NGNMRS Tax Information

The State of Alaska and the NGNMRS do not give tax advice. The following is general information regarding the taxability of your NGNMRS benefit. You should consult the Internal Revenue Service or your tax advisor for specific tax information.

If You Are Electing a Monthly Benefit

When electing a monthly benefit you must complete an IRS Form W4-P [PDF] specifying one of the tax withholding options. If a W-4P is not received at the time your monthly benefit is to begin, we will withhold federal income tax from your monthly benefits at the tax rate for a married person with three allowances.

NGNMRS monthly benefits are for a set period of months equaling the number of months of NGNMRS service you have. If you are under 59 ½ your monthly payment may be subject to an additional 10 percent early withdrawal penalty. Please contact the Internal Revenue Service or your tax advisor for information regarding the penalty and its affect on your benefit.

If You Are Electing a Lump Sum Benefit

Taxable portions of distributions you receive will be subject to income taxes in the current year unless you roll it over into a tax qualified plan. In addition, the taxable portion will be subject to an additional 10 percent early withdrawal penalty if you receive your distribution before you reach age 59 ½. The penalty may not apply if you at least age 55 at the time you terminated with the guard, or if distributions are made due to permanent disability or for a qualified domestic relations order (QDRO). Contact the Internal Revenue Service or your tax advisor for more information.

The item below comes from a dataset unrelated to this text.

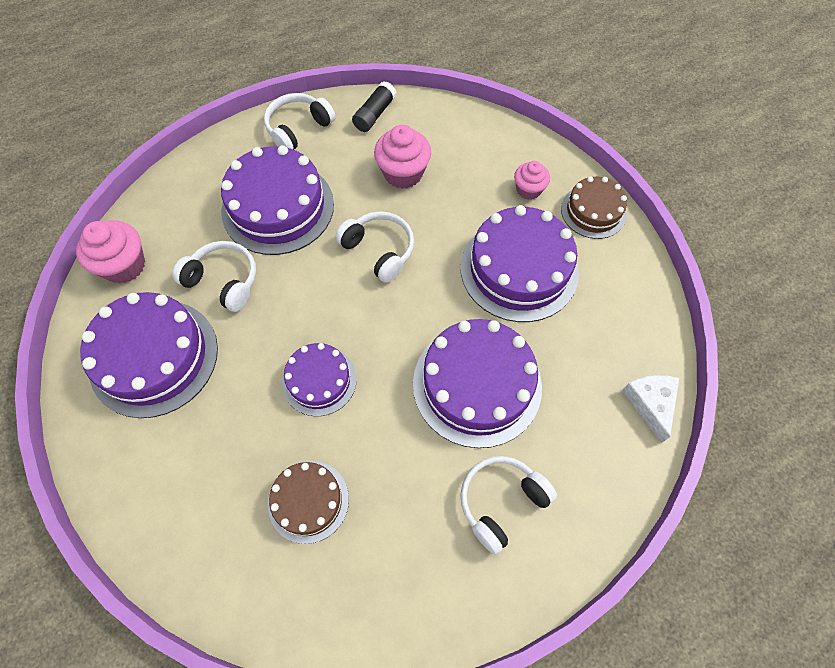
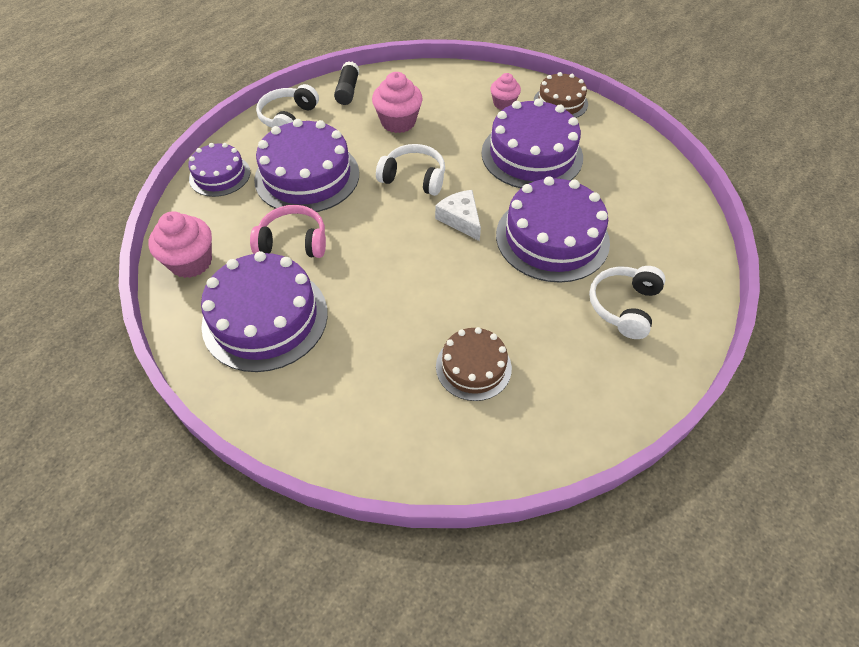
camera: 25 degrees left, 10 degrees down
(223, 281) = (293, 242): white headphones -> pink headphones
(319, 380) = (425, 281): purple cake -> purple cake (219, 175)
(650, 403) = (683, 204): white cheese -> white cheese (460, 219)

The federal tax law requires the NGNMRS to withhold, and send to the internal Revenue Service, 20 percent of the taxable amount of any distribution we pay directly to you, even if you intend to do a rollover within the 60 day rollover period. If you want to include the 20 percent withheld in your rollover, you must supply it from another source. If the withholding exceeds the actual taxes due, a refund is obtained through your federal income tax return. You can avoid the withholding tax by requesting a direct transfer to another tax qualified plan that accepts your transfer, such as an Individual Retirement Arrangement (IRA). Only taxable money may be direct transferred or rolled over, and any taxable portion that is not direct transferred will be subject to withholding. No income tax will be withheld on the transferred amount and it will not be taxed until you later take it out of the IRA or qualified plan.